If a student develops a better appreciation of our community, I'm pleased, but it's my job to make sure they meet school district standards in reading and writing. I'm confident, however, that when students can read, reflect on concepts, and experiment with the language by trying different genres, they will meet these standards. Reading invites students to find themselves in the world and to challenge some of the conceptions that "rural" equals a dead-end road.
People
For Myself. At one time, I rarely wrote about the people in my life who were so strongly connected to me. I looked too far ahead of myself, looked past the people nearest to me. I look back now to a time I was drawn to write a character profile of my father, Bill Ross, in junior high. I drew him as best I could as a man who was humble, quiet, and a pleasure to be around whether in a suit or in his fishing gear. He taught me about the world often from the banks of ponds near the Platte River. In the early 1970s when I was a small boy, he'd come home from work, lie down, and watch the six o'clock news, and I'd sometimes lie on top of him with my ear to his chest, listening to him breathe, oblivious to Vietnam, Watergate, and the OPEC oil crisis.

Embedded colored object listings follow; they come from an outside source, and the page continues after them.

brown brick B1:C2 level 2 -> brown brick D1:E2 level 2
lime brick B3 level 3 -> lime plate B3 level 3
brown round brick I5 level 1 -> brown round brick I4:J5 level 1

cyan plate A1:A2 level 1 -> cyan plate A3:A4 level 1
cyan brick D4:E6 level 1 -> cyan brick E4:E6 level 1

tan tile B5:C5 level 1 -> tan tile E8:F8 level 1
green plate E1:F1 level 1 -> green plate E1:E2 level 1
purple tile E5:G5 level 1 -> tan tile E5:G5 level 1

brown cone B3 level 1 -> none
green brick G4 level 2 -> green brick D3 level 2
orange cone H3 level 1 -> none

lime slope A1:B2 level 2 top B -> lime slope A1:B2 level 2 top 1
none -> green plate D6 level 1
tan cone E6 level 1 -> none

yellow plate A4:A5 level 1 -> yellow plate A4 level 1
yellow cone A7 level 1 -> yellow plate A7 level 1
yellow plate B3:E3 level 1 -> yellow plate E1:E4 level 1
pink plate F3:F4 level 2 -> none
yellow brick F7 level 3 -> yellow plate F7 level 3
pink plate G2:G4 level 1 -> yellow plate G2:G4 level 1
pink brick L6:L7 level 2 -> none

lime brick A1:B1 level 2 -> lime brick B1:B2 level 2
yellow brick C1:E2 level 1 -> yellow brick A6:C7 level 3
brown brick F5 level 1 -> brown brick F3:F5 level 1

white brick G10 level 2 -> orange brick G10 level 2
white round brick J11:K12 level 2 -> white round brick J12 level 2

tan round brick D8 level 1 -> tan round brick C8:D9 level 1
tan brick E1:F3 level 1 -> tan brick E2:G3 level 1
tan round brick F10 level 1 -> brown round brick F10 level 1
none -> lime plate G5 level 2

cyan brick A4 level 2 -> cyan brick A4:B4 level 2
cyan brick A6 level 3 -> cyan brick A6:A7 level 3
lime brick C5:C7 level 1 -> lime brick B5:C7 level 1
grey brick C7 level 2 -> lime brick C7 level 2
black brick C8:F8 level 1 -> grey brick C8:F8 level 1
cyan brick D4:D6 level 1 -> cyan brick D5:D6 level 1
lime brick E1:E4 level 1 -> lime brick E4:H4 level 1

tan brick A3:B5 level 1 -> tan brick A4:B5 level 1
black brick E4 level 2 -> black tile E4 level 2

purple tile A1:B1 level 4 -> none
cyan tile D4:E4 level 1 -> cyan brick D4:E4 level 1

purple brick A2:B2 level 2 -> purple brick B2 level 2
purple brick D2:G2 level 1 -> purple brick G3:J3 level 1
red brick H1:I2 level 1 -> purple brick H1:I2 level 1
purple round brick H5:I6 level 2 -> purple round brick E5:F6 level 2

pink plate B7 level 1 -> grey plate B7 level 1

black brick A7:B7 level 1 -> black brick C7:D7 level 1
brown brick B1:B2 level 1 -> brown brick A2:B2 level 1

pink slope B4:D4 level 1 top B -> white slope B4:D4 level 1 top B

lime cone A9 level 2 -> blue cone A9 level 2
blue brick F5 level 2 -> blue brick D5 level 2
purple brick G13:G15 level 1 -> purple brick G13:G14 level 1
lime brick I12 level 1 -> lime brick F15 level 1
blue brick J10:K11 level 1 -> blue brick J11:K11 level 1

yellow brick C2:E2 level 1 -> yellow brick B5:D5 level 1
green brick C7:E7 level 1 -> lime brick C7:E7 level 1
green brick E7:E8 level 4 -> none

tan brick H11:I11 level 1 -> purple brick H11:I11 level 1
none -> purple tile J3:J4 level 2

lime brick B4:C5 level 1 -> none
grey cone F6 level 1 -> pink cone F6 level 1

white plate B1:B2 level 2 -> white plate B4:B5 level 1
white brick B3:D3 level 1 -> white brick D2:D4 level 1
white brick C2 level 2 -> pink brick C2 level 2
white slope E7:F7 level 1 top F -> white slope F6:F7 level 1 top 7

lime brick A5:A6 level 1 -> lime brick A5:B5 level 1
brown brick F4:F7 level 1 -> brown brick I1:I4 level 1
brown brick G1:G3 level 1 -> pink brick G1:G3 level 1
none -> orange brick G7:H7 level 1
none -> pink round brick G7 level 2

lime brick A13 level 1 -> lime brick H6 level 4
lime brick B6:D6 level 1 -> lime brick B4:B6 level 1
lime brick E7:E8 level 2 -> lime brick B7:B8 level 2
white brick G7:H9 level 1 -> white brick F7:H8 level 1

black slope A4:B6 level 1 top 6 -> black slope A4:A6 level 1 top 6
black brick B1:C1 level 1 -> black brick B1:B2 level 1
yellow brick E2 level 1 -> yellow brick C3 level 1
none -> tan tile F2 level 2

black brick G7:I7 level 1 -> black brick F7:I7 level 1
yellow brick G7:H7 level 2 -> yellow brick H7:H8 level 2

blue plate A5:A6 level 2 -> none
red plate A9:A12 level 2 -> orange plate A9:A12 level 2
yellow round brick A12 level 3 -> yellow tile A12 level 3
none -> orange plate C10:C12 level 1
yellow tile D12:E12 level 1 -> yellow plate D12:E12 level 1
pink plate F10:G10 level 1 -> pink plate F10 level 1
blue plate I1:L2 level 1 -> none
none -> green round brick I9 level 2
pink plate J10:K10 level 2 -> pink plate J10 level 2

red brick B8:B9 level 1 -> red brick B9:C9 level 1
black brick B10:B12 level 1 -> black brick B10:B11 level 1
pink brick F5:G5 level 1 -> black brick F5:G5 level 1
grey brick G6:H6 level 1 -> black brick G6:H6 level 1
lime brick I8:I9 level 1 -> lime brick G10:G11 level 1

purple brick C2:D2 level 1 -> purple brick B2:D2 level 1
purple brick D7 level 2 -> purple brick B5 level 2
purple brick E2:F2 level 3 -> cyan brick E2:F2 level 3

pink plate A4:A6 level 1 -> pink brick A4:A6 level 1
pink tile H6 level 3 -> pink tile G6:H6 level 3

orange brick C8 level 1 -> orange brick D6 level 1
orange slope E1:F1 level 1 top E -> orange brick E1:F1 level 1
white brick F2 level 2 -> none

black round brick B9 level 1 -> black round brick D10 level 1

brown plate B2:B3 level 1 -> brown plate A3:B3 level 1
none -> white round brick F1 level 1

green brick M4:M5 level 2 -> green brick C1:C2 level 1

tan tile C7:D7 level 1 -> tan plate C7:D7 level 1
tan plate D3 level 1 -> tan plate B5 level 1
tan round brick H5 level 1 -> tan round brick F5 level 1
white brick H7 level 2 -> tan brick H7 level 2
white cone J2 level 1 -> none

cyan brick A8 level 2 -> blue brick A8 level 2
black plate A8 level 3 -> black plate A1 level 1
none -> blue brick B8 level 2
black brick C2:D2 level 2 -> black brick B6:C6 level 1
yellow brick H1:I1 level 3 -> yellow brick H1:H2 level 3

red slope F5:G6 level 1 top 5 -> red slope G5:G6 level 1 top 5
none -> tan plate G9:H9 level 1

About that same time, my dad took a poetry class from Don Welch. Years later, I fumbled through his bedside table and found some of his writing. Pictures he drew with words struck a personal chord. He chose to frame moments of his distant past. One poem in particular struck me called "My Great Aunts," which drew endearing pictures of Aunt Nell with "ample bosom and a throaty laugh / and pendulous triceps / that wobbled and bounced when she salted her / sweet corn." Aunt Eunice "had thick legs and ankles that drooped / over her shoe tops, / but as a girl she could run up the cellar steps / with two buckets of coal / and light the kitchen stove with just one match." His many poems shed light on what writing could be. It captured moments that deserved a kind of immortality to the heart with words that warranted the saving.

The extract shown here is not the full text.